Some Notes on the Works in the BASIC SYSTEMS Series:
I. The Concept:
After a period of producing static
images using a plotter coupled
to a PDP-15 computer, the Amiga offered the opportunity to develop
real-time moving images.
The earlier work had been concerned
with translation and the
ontological implications of language and so the idea of taking the
basic graphic commands of Amiga Basic as primitive concepts to
explore the new universe of moving images seemed completely logical.
The commands define worlds: A world
of dots, a world of lines,
a world of arcs and circles and so on....
The first task is to explore these
silent worlds in terms of aesthetic
categories such as chaos/order, rough/smooth, expectation/surprise etc..
Initially (in the BASIC SYSTEMS
series) random data are used to
control simple image generating processes.
The images are therefore experiments
with structured randomness where
the graphic primitives provide the basis for the structuring. The
use of random data implies that the source of the data is not important
and opens the possibility for later experiments with data generating
processes. Perhaps the images can be analyzed, and become themselves
a source of data.
Eventually it may be possible to
define primitive procedures and to
integrate them in a basic system capable of bootstrapping itself to
further complexity through dialogues between the worlds. Even if this
fails, the process should be capable of bootstrapping the artist.
In the meantime (hopefully) anything
may be possible...
II. The Works:
Randomly generated points are connected
to form a random walk. The
textures of the connecting lines are generated by a mathematical
function based on the x,y position within the connecting line and
the thickness of the line.
Random variation in the begin and
end angles of a circle segment
generate abstract forms.
The "paint" function of AmigaBasic
is used to randomly fill either
the inside or the outside of a circle segment with colour.

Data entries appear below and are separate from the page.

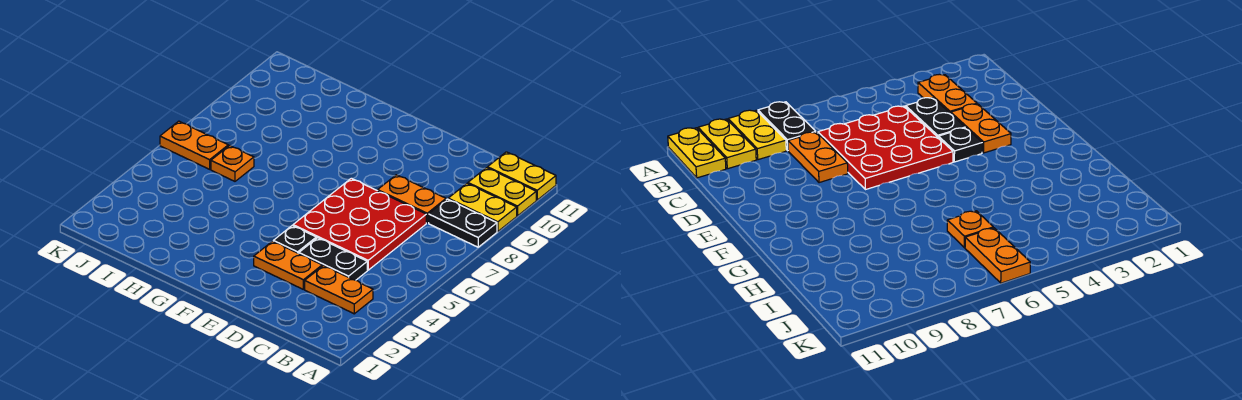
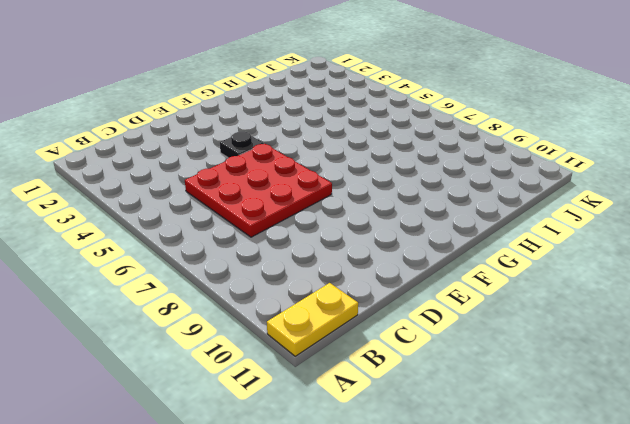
none -> black plate A8:B8 level 1
none -> yellow plate A9:B9 level 1
none -> yellow plate A10:B10 level 1

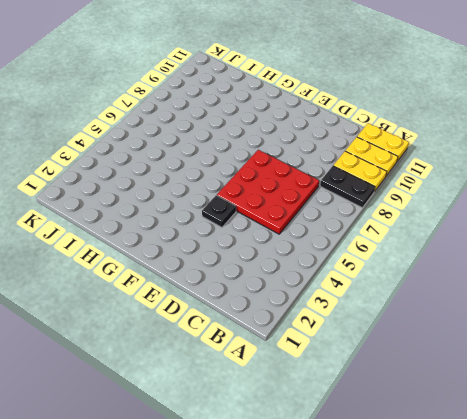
none -> orange plate B3:C3 level 1
none -> black plate C4:D4 level 1
none -> orange plate C8:D8 level 1

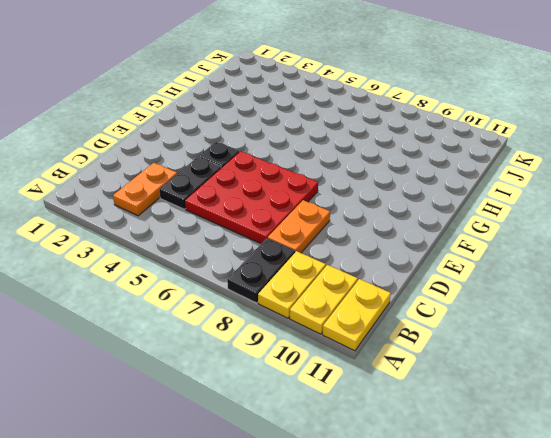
none -> orange plate D3:E3 level 1
none -> orange plate I6 level 1
none -> orange plate J6:K6 level 1

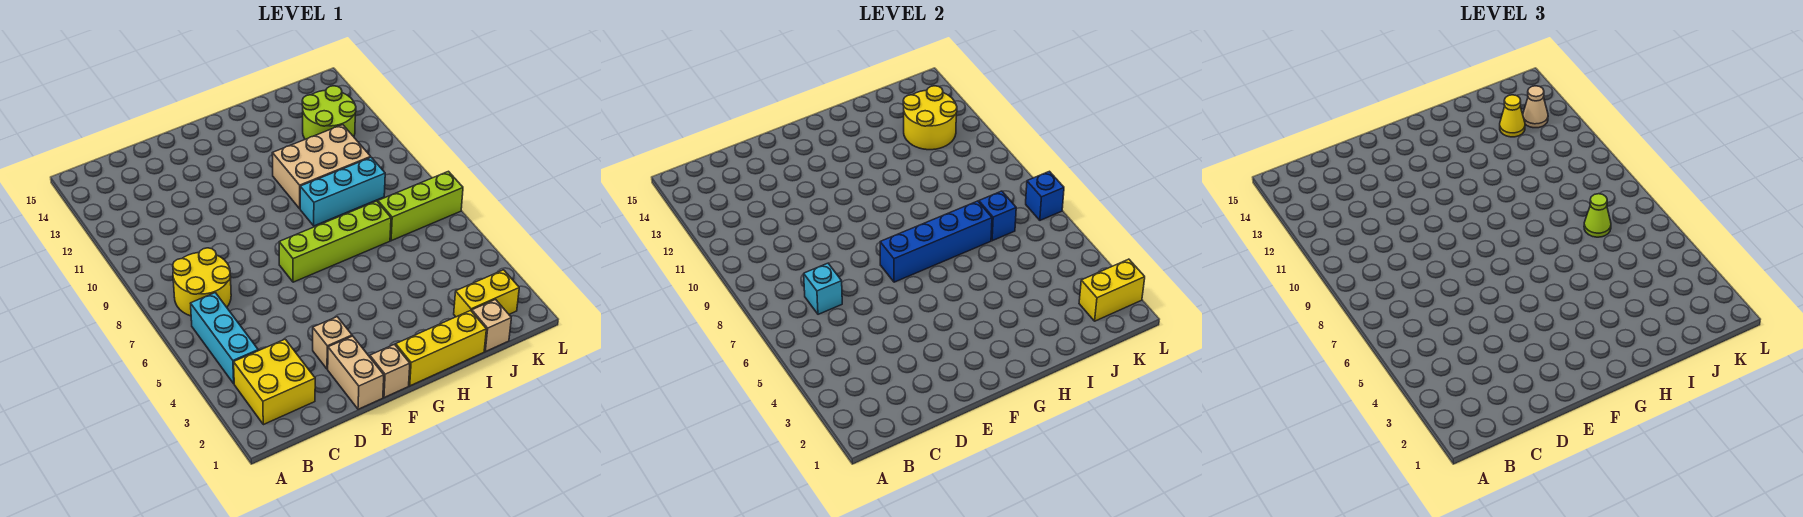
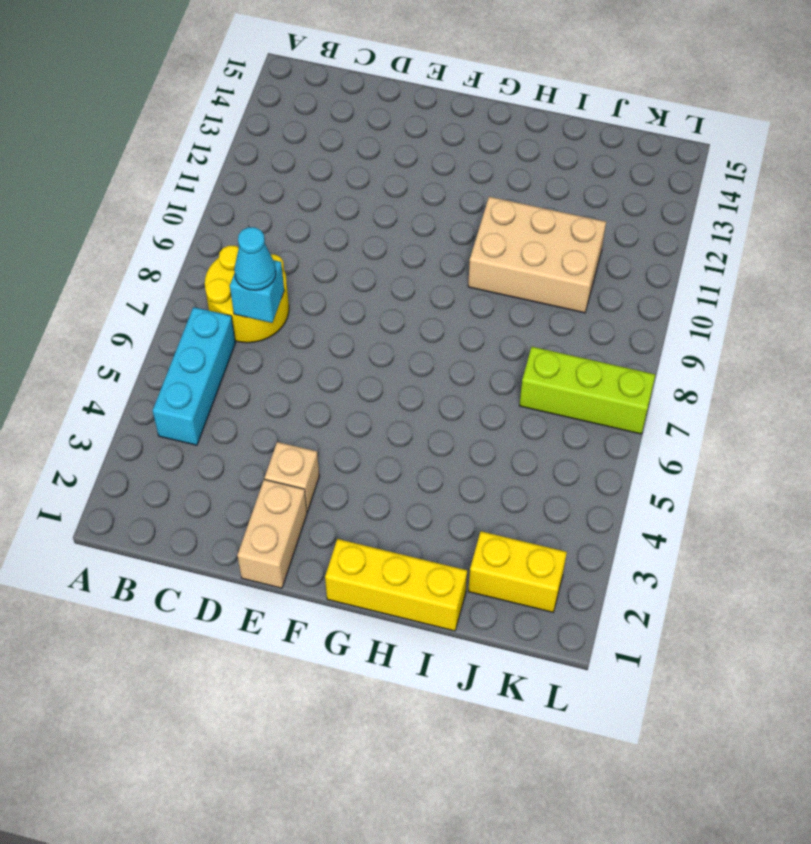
cyan cone C7 level 3 -> none
none -> yellow brick B2:C3 level 1
none -> tan brick F1 level 1
none -> lime brick F7:I7 level 1

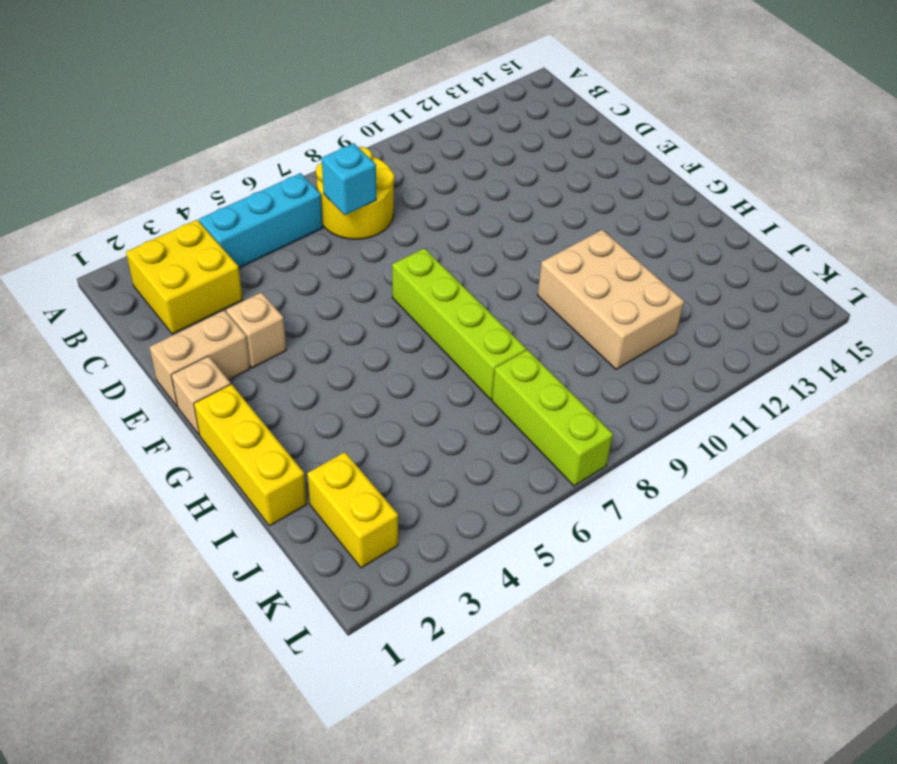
none -> cyan brick H9:J9 level 1
none -> tan brick J1 level 1
none -> lime round brick J12:K13 level 1

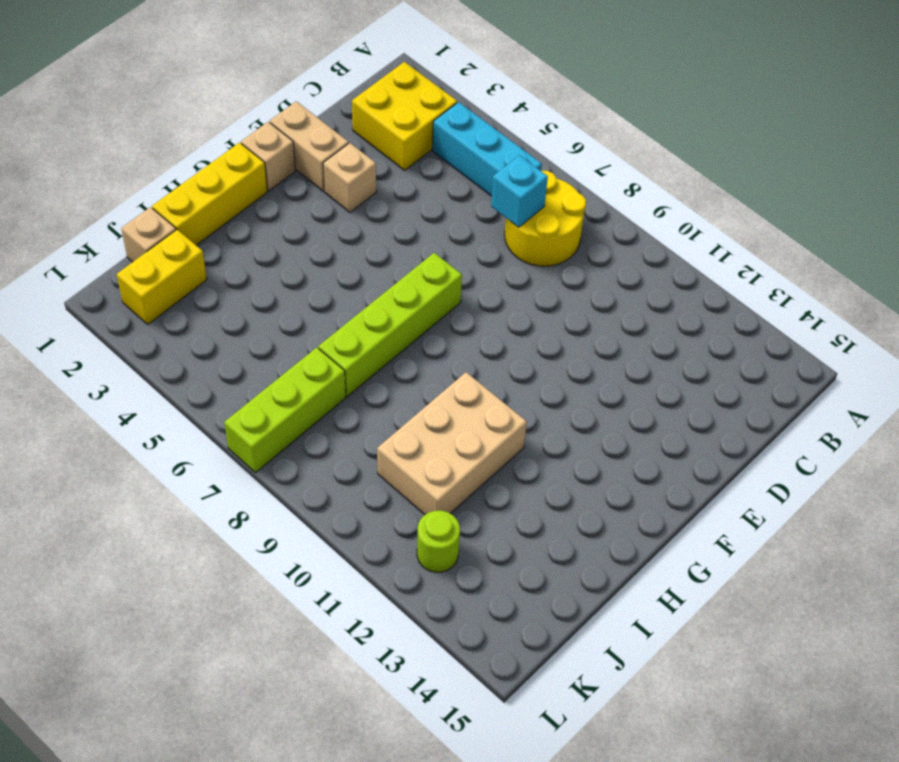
lime round brick K12 level 1 -> lime round brick J12:K13 level 1
none -> cyan brick H9:J9 level 1
none -> blue brick F7:I7 level 2
none -> blue brick J7 level 2

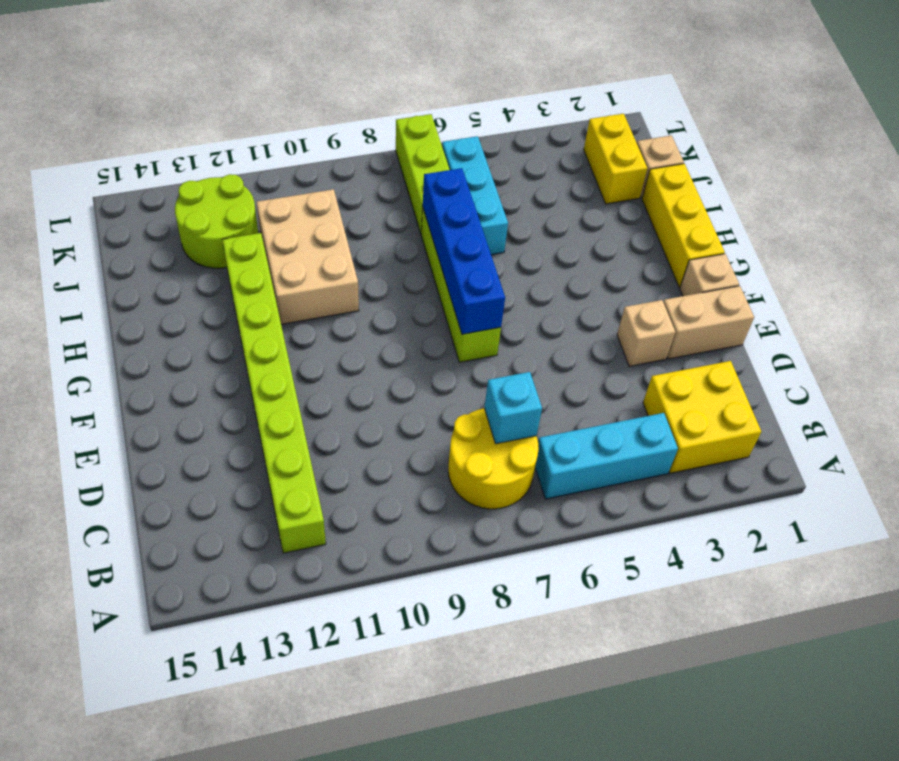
lime brick B12:I12 level 1 -> none
cyan brick I6:K6 level 1 -> cyan brick H9:J9 level 1
none -> blue brick J7 level 2
none -> yellow round brick J12:K13 level 2
none -> yellow brick K2:L2 level 2

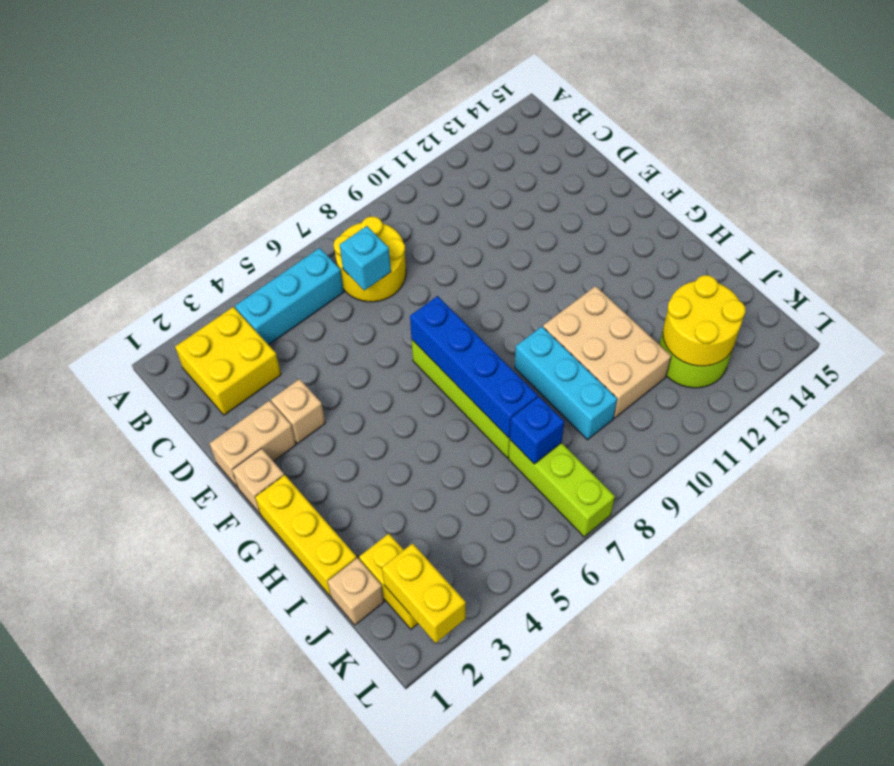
none -> blue brick L7 level 2
none -> lime cone J7 level 3
none -> yellow cone J13 level 3

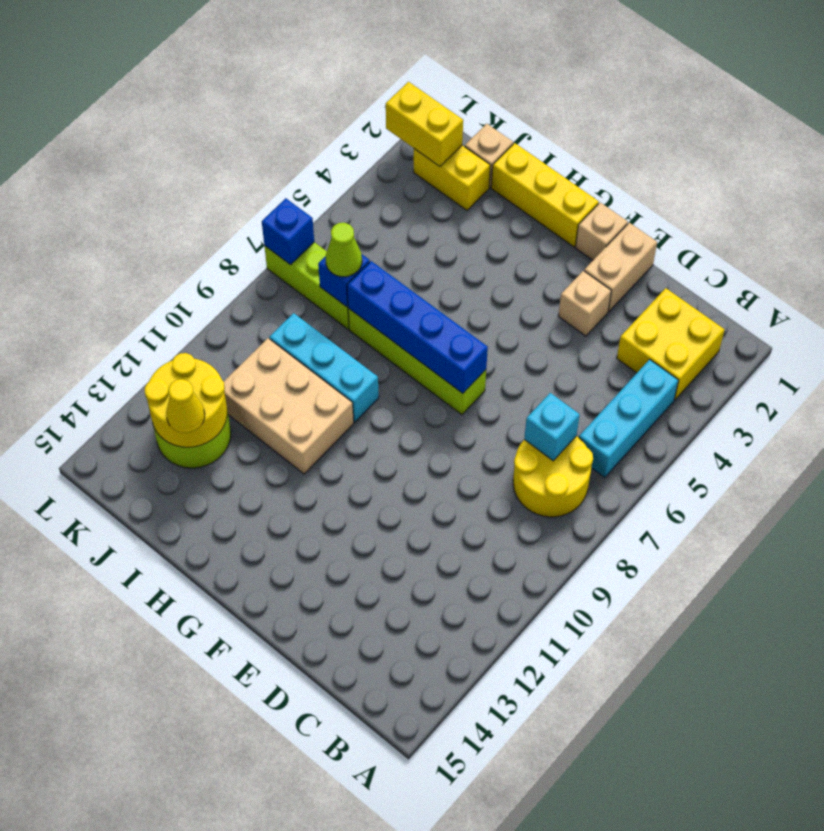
none -> tan cone K13 level 3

A set of linked mathematical functions
based on a number of flies
chasing after each other generate a set of moving points which are
connected by textured lines.
A hidden grid is made partly visible
by randomly generated connecting
lines and textured Bezier Curves arc around the chosen points.
The history of a one dimensional
cell automat is shown mirrored in
two-dimensions. The transformation rule is modified every cycle.
Is essentially a cell automat except
for the fact that there is no
internal memory and the automat processes directly the video image.
The situation is also made slightly more complicated by representing
the processed information by rotated line segments.
The same cell automat is again
used for image processing. This time
the read and write scans have become independent, sometimes even
horizontally reading and diagonally writing -so the space becomes
folded. Arbitrary variations in the processing rule generate the
variations required to process the image.